These losses, physical changes, the close proximity of death and dying, differences and traumatic disruptions in aging men’s lives, can generate a more self-critical, reflexive, re-positioning from which some aging men can move beyond earlier, younger and middle-aged obsessions with work, successful careers and selfish sexualities. In some cases, these processes of re-positioning also entail a loosening attachment to patriarchal values and relations. In their place, sometimes, comes a fresh focus on, ‘seeking connections with others’ (Thompson, 2006), like in Dennis’s late discovery of his other-related, empathetic, sexual selves as a man.
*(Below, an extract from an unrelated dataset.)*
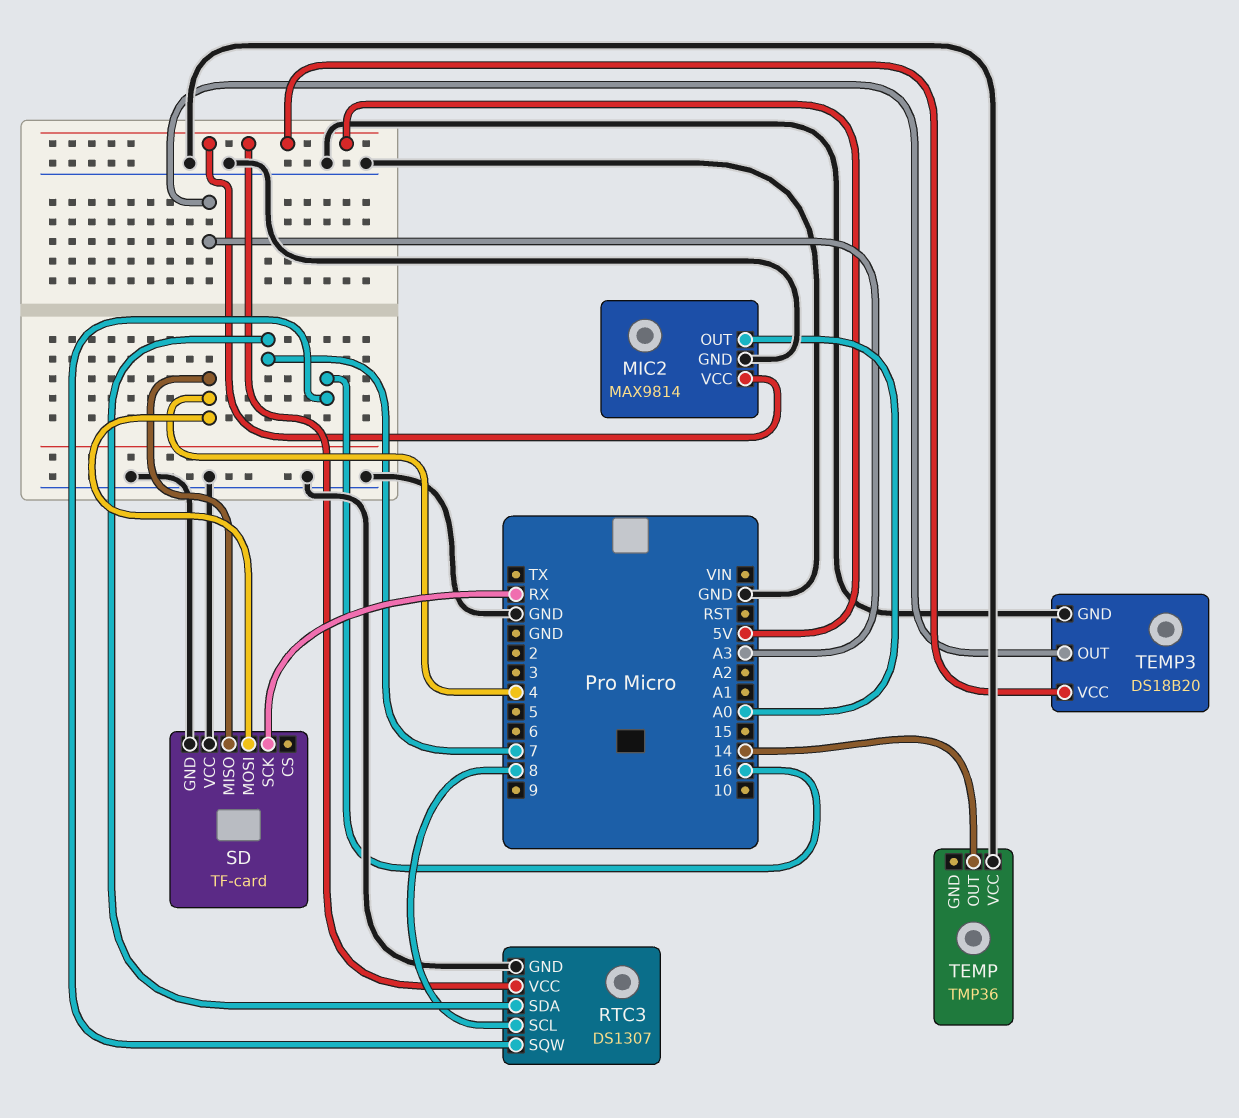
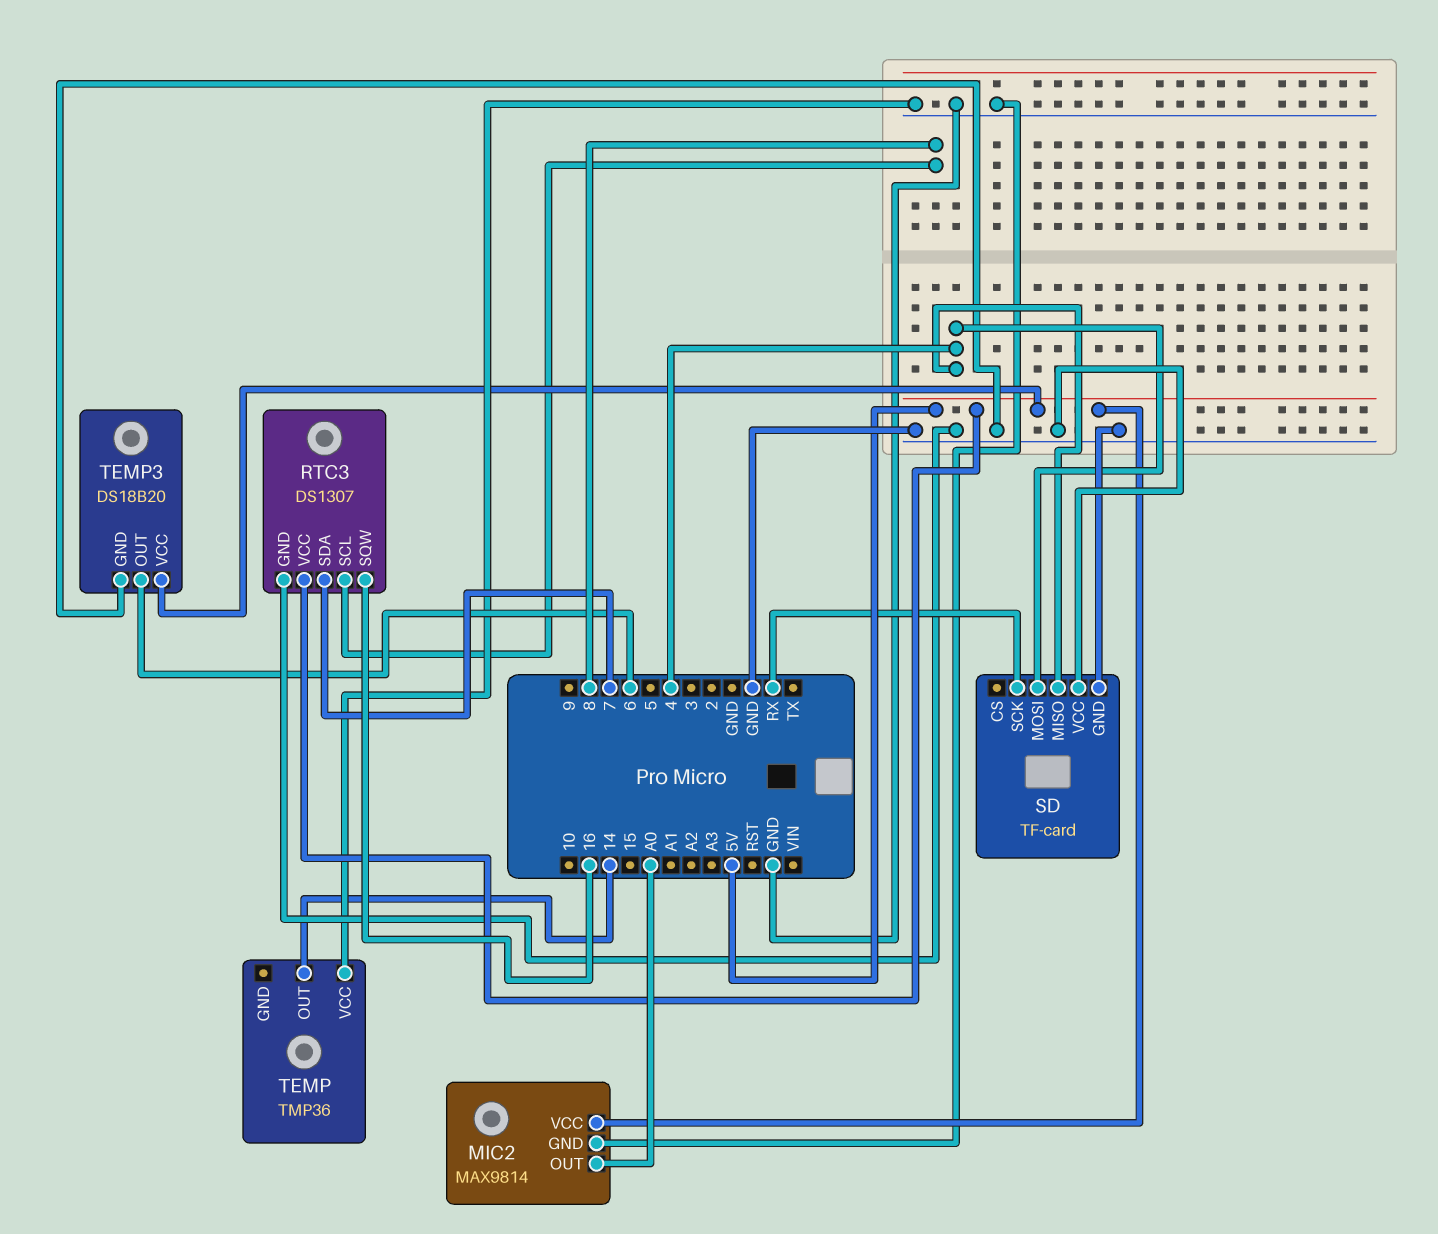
TEMP3 pin OUT: A3 -> 6

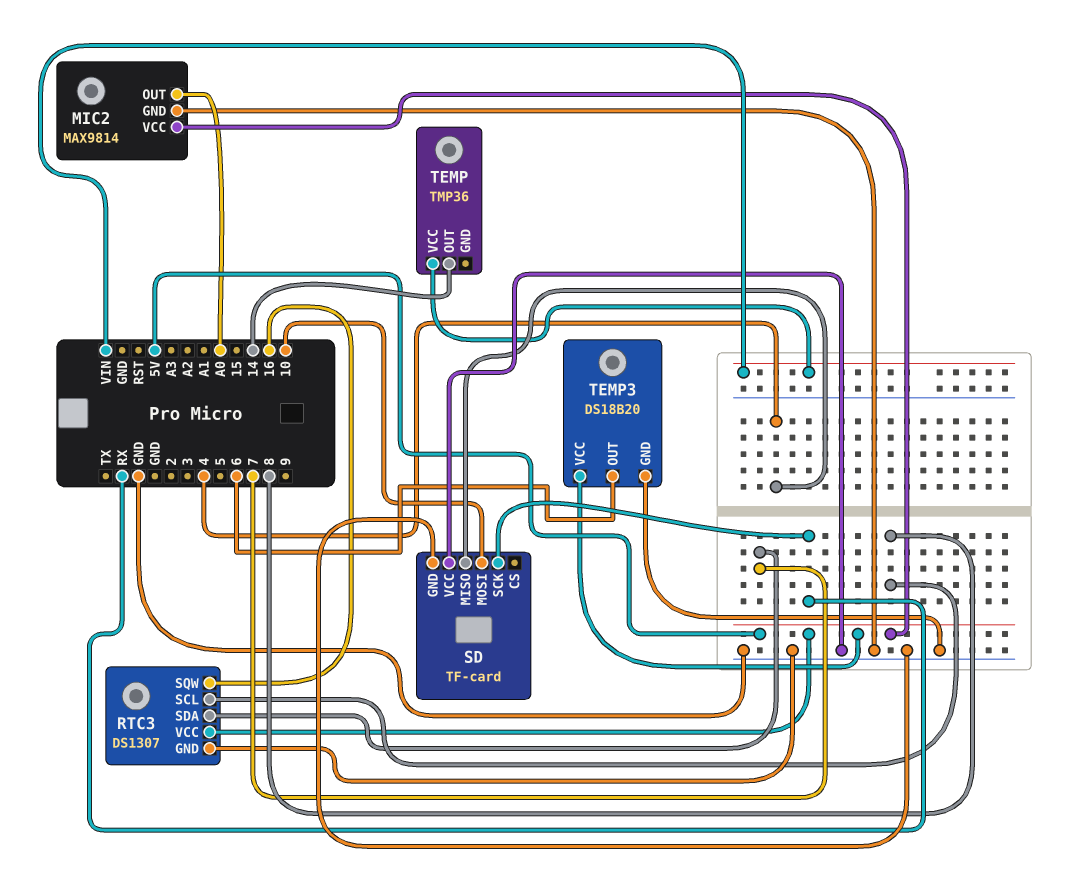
SD pin MOSI: 4 -> 10
TEMP pin VCC: GND -> VIN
These changes can also lead to the first stirrings of an anti-patriarchal standpoint in some curious and thoughtful, aging men.
Research Questions in this Study of Old Age
•How far can the aging process contribute to changes in the gender relations of men?
•How far can aging men re-position themselves in a different form of masculine identity in their later lives?
•What can be learnt from a close study of aging men’s embodied identities and sexualities in old age?
The Neglected Links Between Old Age, Men and Masculinities
One of the most significant gaps in our knowledge and understanding about old age is the subtle reality of aging men’s embodied and lived experiences. According to Calasanti (2004), Fennel and Davidson (2003), Fleming (1999), Hearn (1995), and Thompson (1994), most previous research on men and masculinities has largely ignored aging men. Although the work of Arber, Davidson and Ginn (2003), Emslie et al. (2004), and Sandberg (2011), have played a part in rectifying this situation, the nuanced, complex lives of aging men remain notable by their absence in the research literature on men and masculinities.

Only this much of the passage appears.